We arrived in Hotel Du Moulin, a modern family-run hotel with privately owned fly-fishery. New indoor swimming-pool available, sauna, solarium and fitness-room.

Hotel Du Moulin in our background.

Only 2 km from the medieval castle of Bourscheid. The next day, we went to the castle and walked around.

Right photo is view from the castle down the hotel.

A 1,000 years old castle situated on the rocky bluff overlooking farmland and the Sure River. The castle's romantic ruins loom 500 feet above the River Sûre, commanding many valleys. The central portion is the castle's oldest sector; surrounding it is a 14th-century wall dotted with circular towers.

The remaining tower of the castle.

This is not as complete as the castle in Vianden ( as many said) but is ultimately more attractive due to its outstanding location. It offers wonderful walking paths in the surrounding woods.

The beautiful hotel is in a magnificent setting with splendid views over the Chateau of Bourscheid. We had a relaxed time staying there with ample of fresh air surrounded by plateaus.

Right photo is the view of the castle down from the hotel.

Nestling behind the barrier of the towering Ardennes mountains, the country is protected from the cold North sea winds that gives a temperate type of climate.

Side view from the castle.

The cold was just pleasant enough to have a good walk but windy enough not to stay long at the peak of the valleys like in the castle.

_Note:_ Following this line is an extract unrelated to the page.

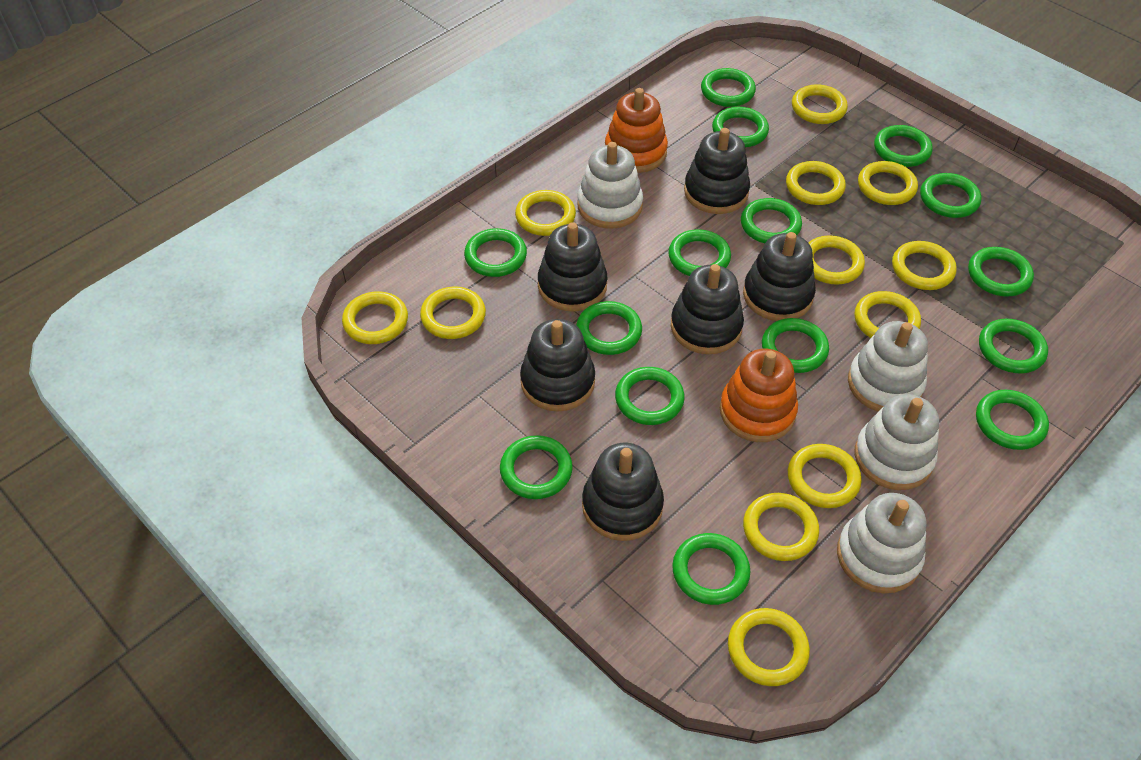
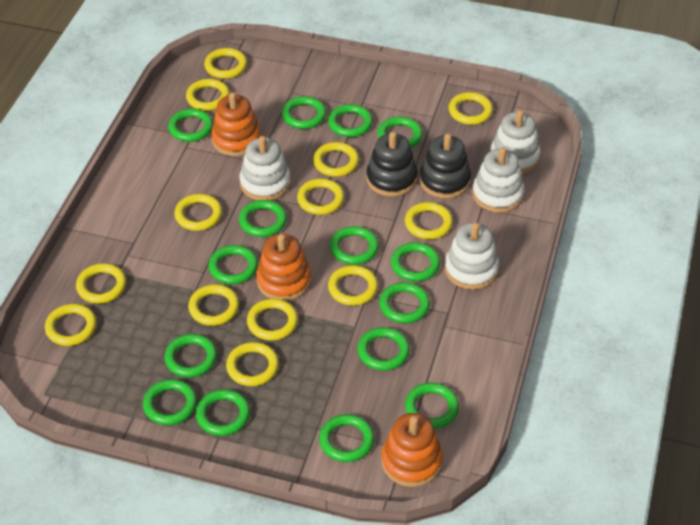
black stacking toy: 6 -> 2
orange stacking toy: 2 -> 3
yellow ring: 12 -> 13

On the right is an old church in the Bourscheid village. Can you see the flag beside it? (Not in the Philippines..).

The village is also a jumping-off point for hikers wishing to explore the area with fascinating landscape of curious sandstone rock formations, waterfalls, creeks, springs and forests.

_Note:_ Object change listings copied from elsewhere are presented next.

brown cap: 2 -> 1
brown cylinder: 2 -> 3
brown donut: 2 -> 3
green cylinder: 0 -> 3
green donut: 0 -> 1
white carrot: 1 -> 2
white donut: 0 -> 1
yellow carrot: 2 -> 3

Situated on the bank of the River Sûre, in a romantic wood land setting, the hôtel is like a haven of peace. Alter a day's hike in the surrounding forests, you can relax on its riverside terrace or unwind in health & beauty centre of the hotel.

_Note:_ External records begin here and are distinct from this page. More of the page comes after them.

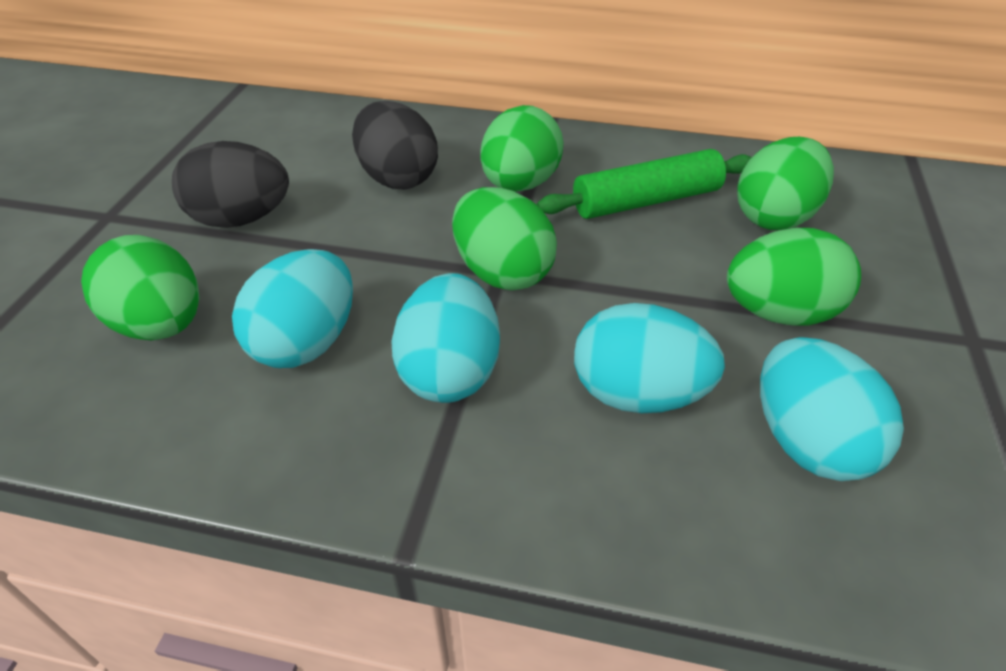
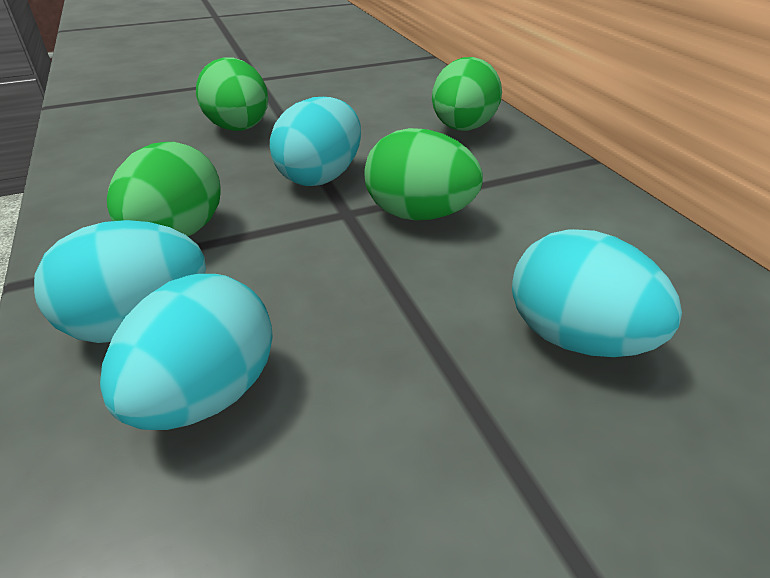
black egg: 2 -> 0
green egg: 5 -> 4
green rolling pin: 1 -> 0

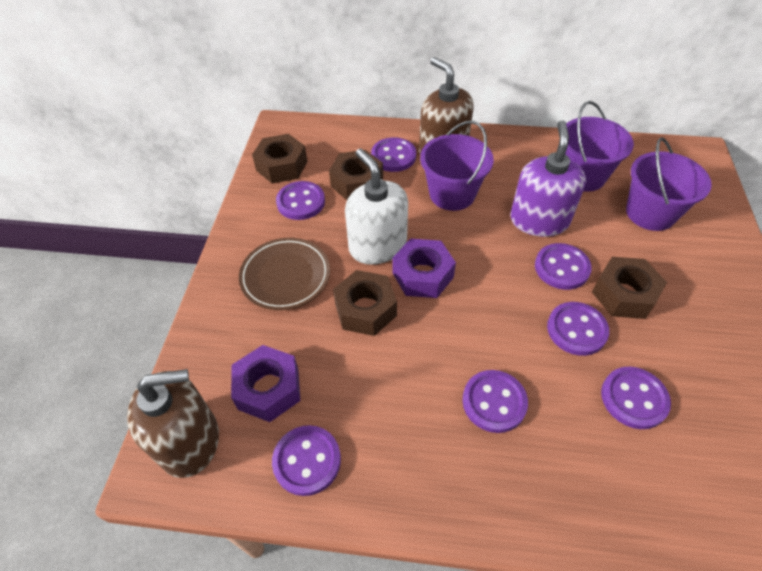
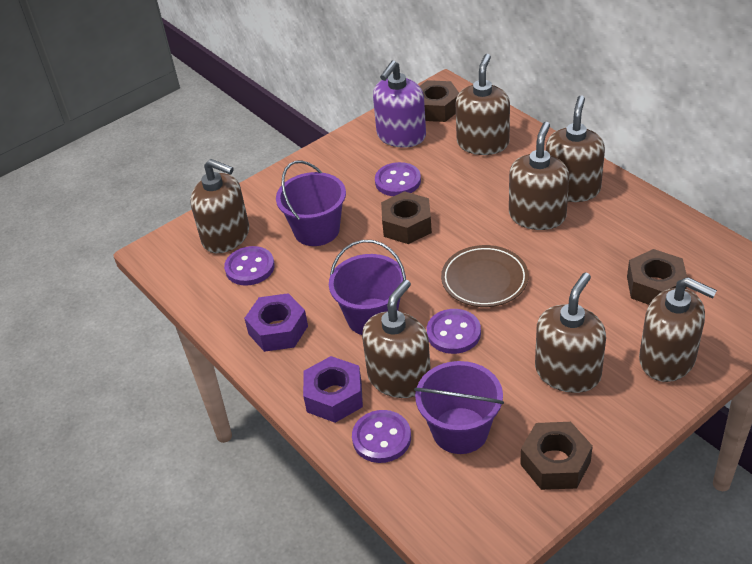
brown soap dispenser: 2 -> 7
purple button: 7 -> 4
white soap dispenser: 1 -> 0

River Sure, good for fishing and hungry campers :-)

Then, we had a long day in the capital city of Luxemburg. Since this little country is, however, located at the crossroads of several major highways, the Grand Duchy is dwarfed between its neighbours France, Germany and Belgium.

Me at the boulevard overlooking the Grund.

It's easy to overlook it when travelling. Our day steps in the city was long, wide and more...more.

At the Petrusee promenade. Does he looks tired? :-)

The entire country is only 51 miles (85km) long and 32 miles (52km) wide, Luxembourg was once called the Gibraltar of the North, and by exploring these fortifications beneath the city, you begin to see why. Most of the immense citadel was destroyed as a prerequisite for Luxembourgois independence in 1815. But what's remaining is still certainly formidable and romantic to explore. ( tugged along with your dovey :-))

With underlying tensions, regardless of the size of the country, it has a distinct local language. Surrounded by other big countries, languages of French, and German live together harmoniously with the Letzebuergesch, the national tongue.

Do I look lost ( or loose) in the jungle? Hehehe.

Uuuumh... I was completely lost here. No one speaks my ever Visayan dialect. I seldom hear English either. Thanks that I understand Dutch as I heard them (tourists) complaining :-) Hehehe! Anyways, some speaks Dutch especially the hotel receptionist or cashier. Why? Belgium is just in the border that speaks Flemish, a form of Dutch. And to think, that Dutch tourists are just anywhere. Prachtig! (Wonderful! ).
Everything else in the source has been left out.